Here the power of the mimetic image, is more fantastical, magical even. This reminded me of how when I show people my animations (basic as they are) they will often bring up how magical it is that my drawings are moving (as if they didn’t watch images move in films,tv and youtube all day long.) But at the same time I kind of agree, it does feel magic when something comes to life under my fingers, even though I can see under the bonnet as it were and so know for sure that magic much less of a part than sweat and tears.
I also love what Taussig says about being able to “yield into and become Other” – this feels particularly pertinent of character animation, where in bringing a being into life you have to enter into that character – ask yourself the Stanislavski questions about who they are and what they want – move as the move, contort your face into their expressions. And when after you have put all these aspects of yourself into them and they begin to move independently it does feel a lot like magic.
Bouldin goes on to build a critique of mimesis in animation, particularly in regards to Snow White and Betty Boop who are both rotoscoped off real life dancers. She writes the following about spectator’s reactions to Disney’s Snow White:
Viewers are not given the space or perspective to grasp that these ‘real’ characters are also constructs; they are discouraged from reading these bodies as effects of power, as the products of the patriarchal, white, middle-class, heteronormative prerogatives that guided Disney’s (re)construction of bodily reality. Just as unnatural or unlikely as the dwarves in the enchanted forest or as Cab Galloway’s spectral performance in Minnie the Moocher, Snow White and Prince Charming are also fantasies, simply of a more mundane nature-fantasies about the bodily performance of gender, race, class, and heterosexual romantic love.

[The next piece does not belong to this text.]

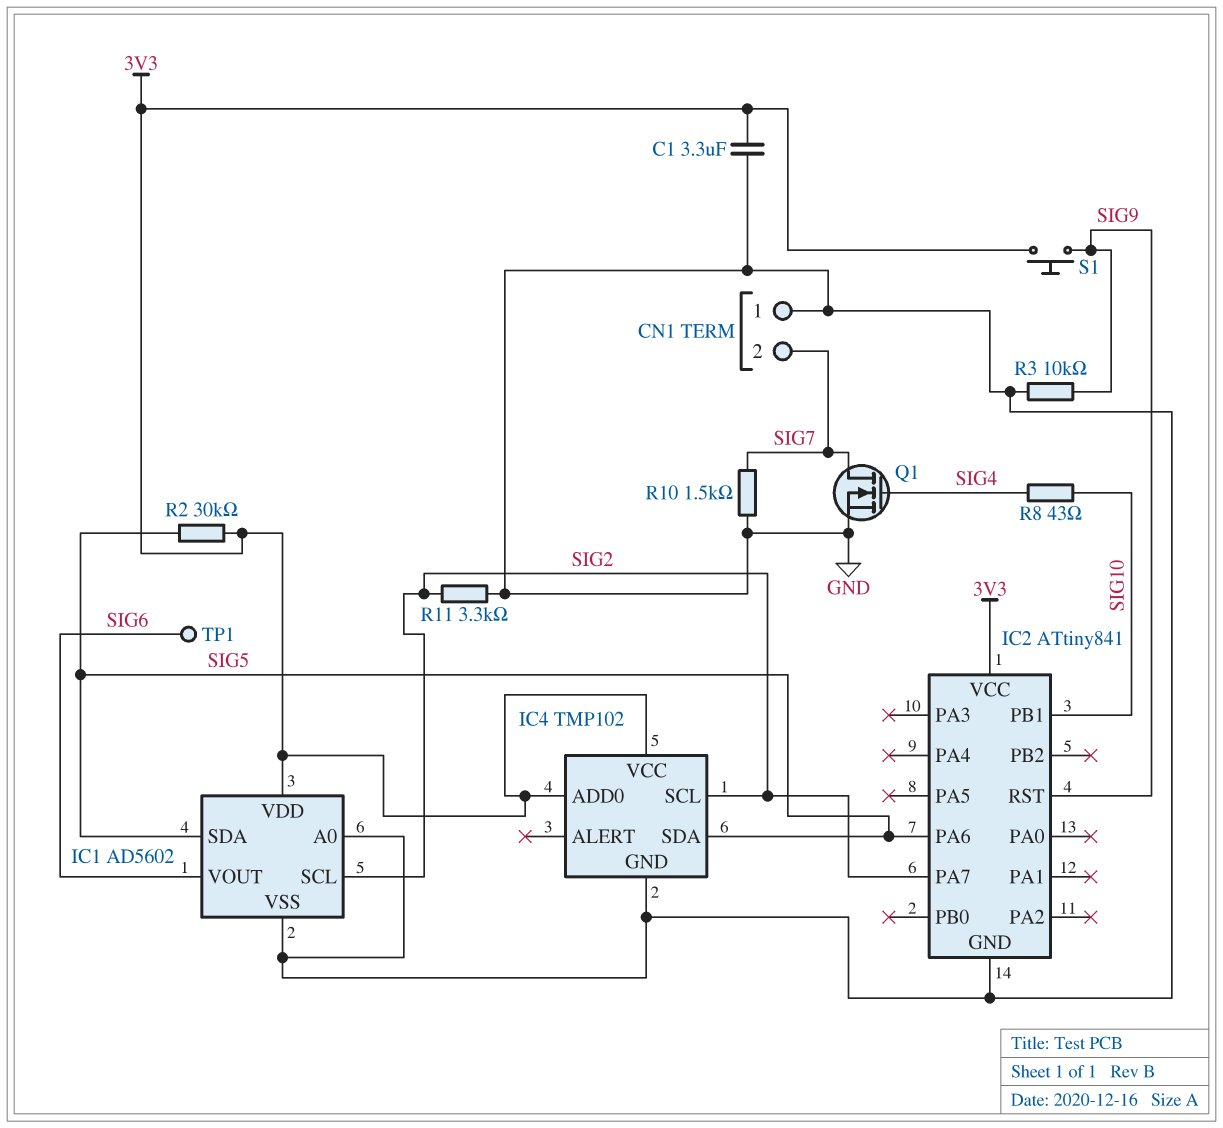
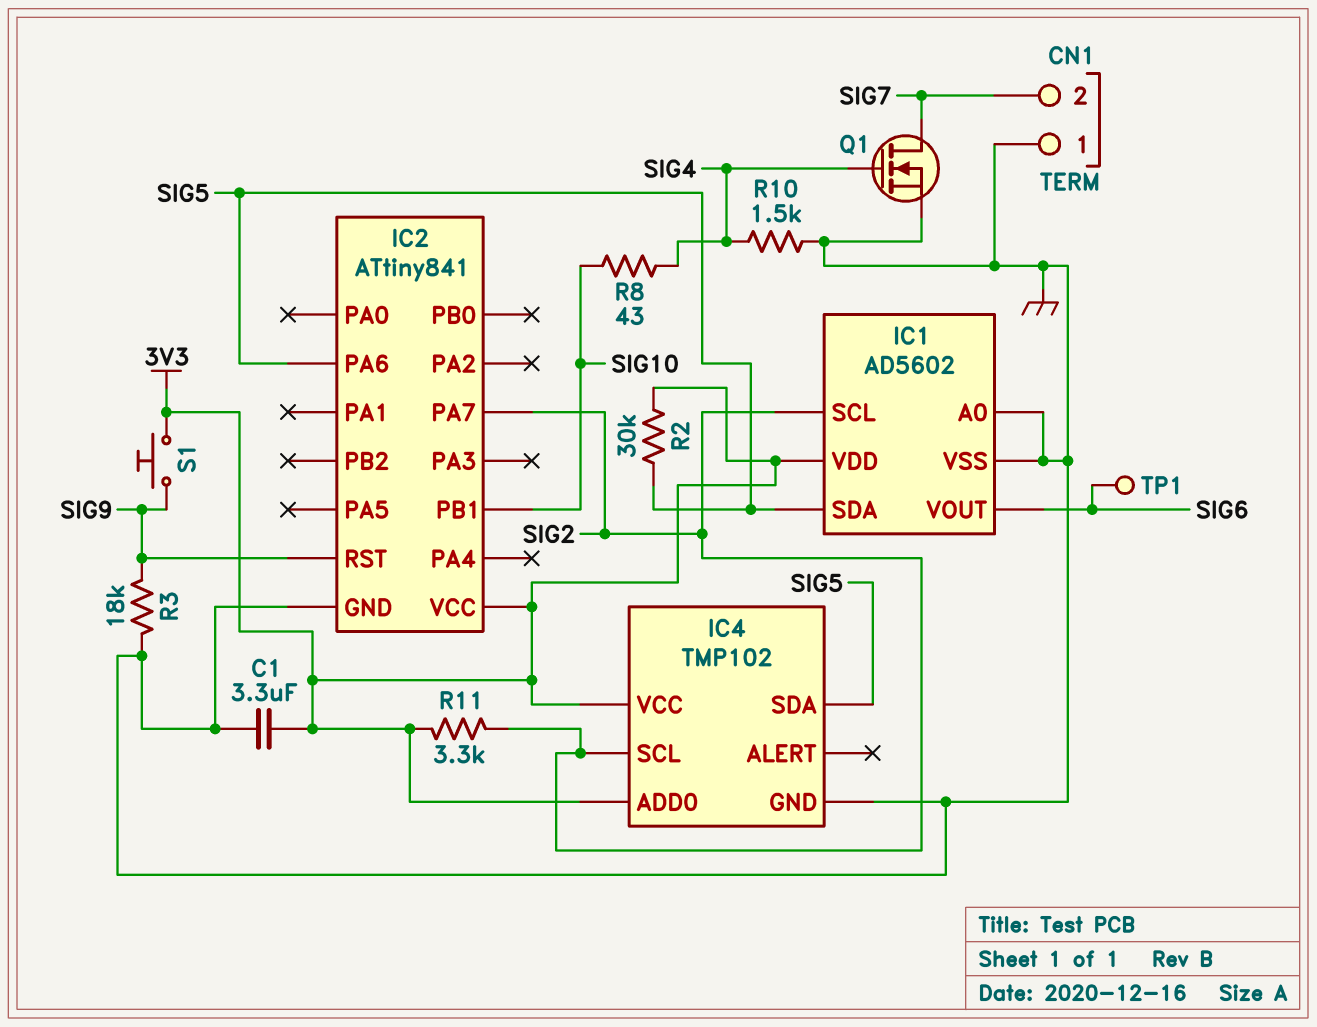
R3: 10k (GND, SIG9) -> 18k (GND, SIG9)
R10: 1.5k (GND, SIG7) -> 1.5k (GND, SIG4)
R11: 3.3k (GND, SIG2) -> 3.3k (3V3, SIG2)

Disney films, as a huge part of the last three generations’ childhood, play an important role in reinforcing “social norms”. How “real” is Disney’s version of “reality”? How much does it create the myth of objective neutral normality – ie white, heterosexual cisness?
Despite it’s sophisticated technology, Disney’s claim to the real erases so many of our lived experiences – even the most magical mimesis can only represent the experience of its makers.